Сероцкий с жаром размахивал трубкой, пуская прямо в лицо Оли облачка дыма, наклонялся к ней, то толкал ее коленом, то хватал за руку. Она еще не встречала человека, так увлеченно рассказывающего. Сероцкий был некрасив — крупный нос нависал над губами, на щеке темнела родинка. Но это некрасивое лицо так воодушевлялось при разговоре, что казалось необыкновенно привлекательным.
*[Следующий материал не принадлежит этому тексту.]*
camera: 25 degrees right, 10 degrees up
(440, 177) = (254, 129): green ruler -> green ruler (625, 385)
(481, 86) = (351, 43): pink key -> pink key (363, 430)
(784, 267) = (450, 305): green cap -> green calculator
Оля была захвачена яркой речью Сероцкого, она уже боялась глядеть на него, чтоб он не истолковал как-нибудь плохо ее состояние.
Моте и Павлу тоже понравился рассказ Сероцкого. Они ехали на север с опасением — покидать насиженное место было нелегко. Если в Игарке еще так-сяк, то за ней бог его знает что. Но, оказывается, и дальше Игарки люди живут и там идет строительство, возводятся новые города, бояться нечего. Павел, вдруг рассердился: чтоб черт побрал всех начальников на свете, хочется работать, а не валяться на мокром песке! Мотя тут же подхватила его жалобу. Она с надеждой смотрела в живое лицо Сероцкого — может, что-нибудь им можно присоветовать? И вот девушка тоже — без денег, без бумаг, как ей на пароход попасть. В ответ на спрашивающий взгляд Сероцкого Оля рассказала, покраснев, о своих злоключениях. Сероцкому, видимо, понравилось, что к нему обращаются за советом. Он сразу загорелся, даже привскочил на чемодане.